De fait, les antiennes du
Magnificat et du Benedictus de ce jour à l’office des Laudes et
des Vêpres insistent sur cette unité du mystère du Christ. « Nous
honorons un jour marqué par trois prodiges : aujourd’hui,
l’étoile a conduit les Mages à la crèche ; aujourd’hui,
l’eau a été changée en vin au festin nuptial ; aujourd’hui,
le Christ a voulu être baptisé par Jean dans le Jourdain pour notre
Salut ». Ça, c’est ce
que nous chanterons ce soir. Aujourd’hui. Et puis ce matin, aux
laudes, « aujourd’hui,
l’Église s’unit au céleste Époux, car ses péchés sont lavés
par le Christ dans le Jourdain, les Mages accourent aux noces
royales, apportant des présents, et l’eau est changée en vin, et
les convives du festin sont dans la joie ».
En fait, cette fête de Noël, c’est le fiancé qui vient
épouser sa fiancée, et tout est en place pour célébrer ce
mariage, cette union. Et vous savez qui est la fiancée dans
l’histoire…
Le « aujourd’hui » de ces
antiennes : aujourd’hui, l’Église s’unit au céleste
Époux. Ce n’est pas juste une façon de parler, c’est pour nous
faire entrer dans une réalité qu’on appelle « mémorial » :
en hébreu c’est « zikkaron »
et c’est le mot qui a donné le prénom Zacharie. C’est un
souvenir, mais pas seulement un souvenir qui reste dans notre mémoire
et qui n’a plus aucun impact sur notre présent. Non, le
« mémorial » c’est un ‘aujourd’hui’
qui a eu lieu,
et c’est une action d’aujourd’hui justement.

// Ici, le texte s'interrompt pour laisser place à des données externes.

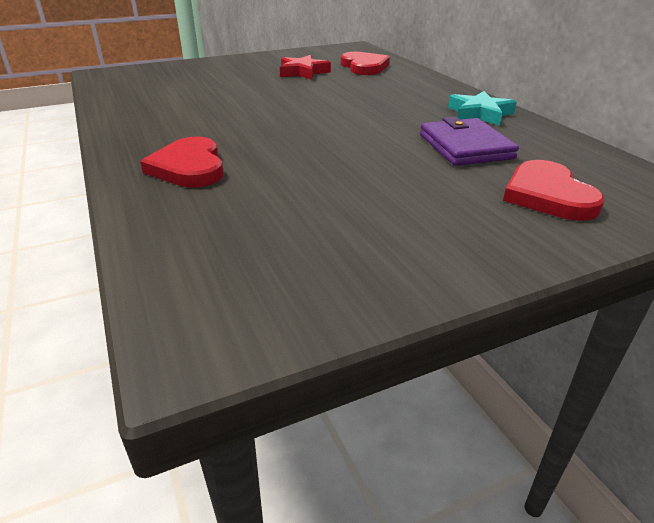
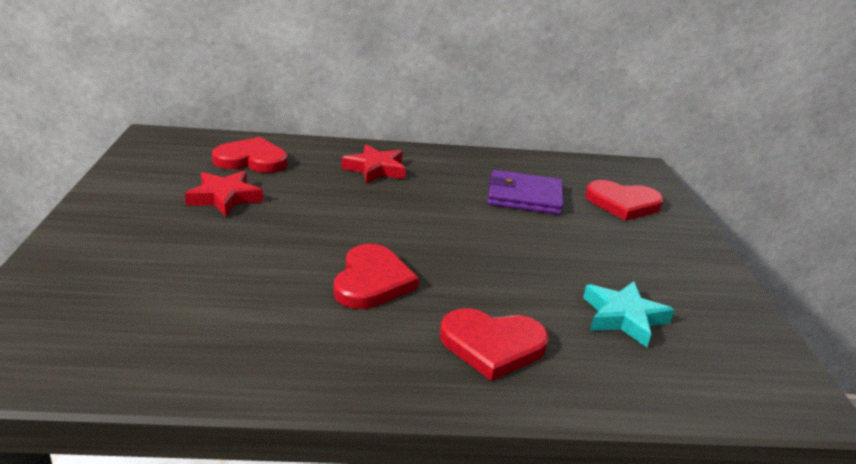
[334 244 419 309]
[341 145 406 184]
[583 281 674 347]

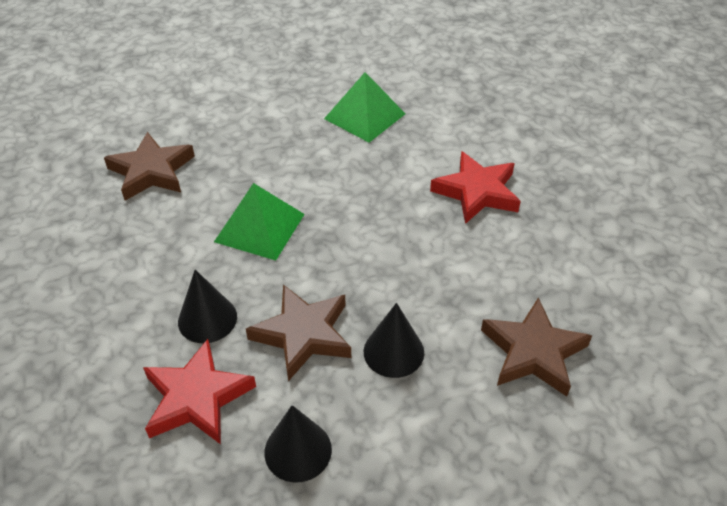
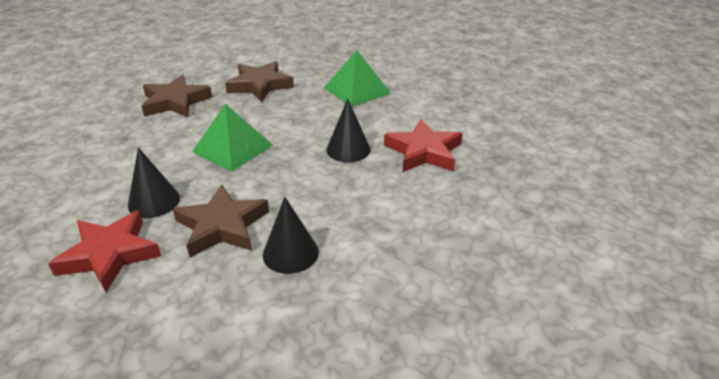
[225 61 294 102]
[326 99 371 162]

Par l’action de
la grâce de Dieu, par la force, l‘amour de Dieu, les événements
que nous célébrons sont rendus présents. Et aujourd’hui, Jésus
nous est présenté comme un petit enfant à la crèche et, avec les
Mages, nous sommes invités à venir et à l’adorer. Le Christ
vient se manifester à nous, et nous avons à recevoir cette
révélation. Aujourd’hui. Et aujourd’hui, nous avons entendu ces
textes qui ont été choisis par l’Église pour l’Épiphanie. Et
il y a deux points que je vais relever.
II – Mission
Le premier, c’est que dans ces textes il y a un appel à la mission. Ce n’est pas forcément ce à quoi l’on pense en premier lorsque l’on pense à l’Épiphanie. On pense à la question des portes ouvertes, mais pas forcément à la mission. Et pourtant, cette première lecture que nous avons entendue, elle commence par cette parole : on la connaît bien, puisque nous l‘avons chantée en chant d’entrée : « Debout, Jérusalem, resplendis ! » Et parfois on fait un faux sens, on se dit que « resplendir » cela veut dire « sois dans la joie ». Non. « Resplendir » cela veut dire « rayonne », « illumine », « attire »… « Resplendis », c’est une injonction que nous donne le prophète pour que nous fassions ce pour quoi nous sommes faits. À l’époque, lorsque Isaïe – nous sommes à la fin du Livre d’Isaïe – prononce ces mots « Debout, Jérusalem, resplendis, elle est venue ta lumière, et la Gloire du Seigneur s’est levée sur toi » : cette parole, elle est donnée au peuple hébreu alors qu’il est rentré d’exil, il est à Jérusalem, ils ont reconstruit le temple, et tout n’est pas rose. Et du coup, les gens se plaignent…. Et le prophète vient rappeler : Attention ce que nous attendions nous a été donné. Resplendissez ! Soyez des lumières pour le monde. Cette parole du prophète, évidemment, elle s’applique à l’époque de Jésus. À l’époque de Jésus, quand on rédige les Évangiles, on est à une période où le temple va être détruit… ou bientôt. Et de fait, la situation n’est pas tout à fait idéale, et cette parole s’adaptait très bien aux disciples du Christ… Debout, disciples du Christ ! Resplendissez, parce que votre Lumière est déjà venue !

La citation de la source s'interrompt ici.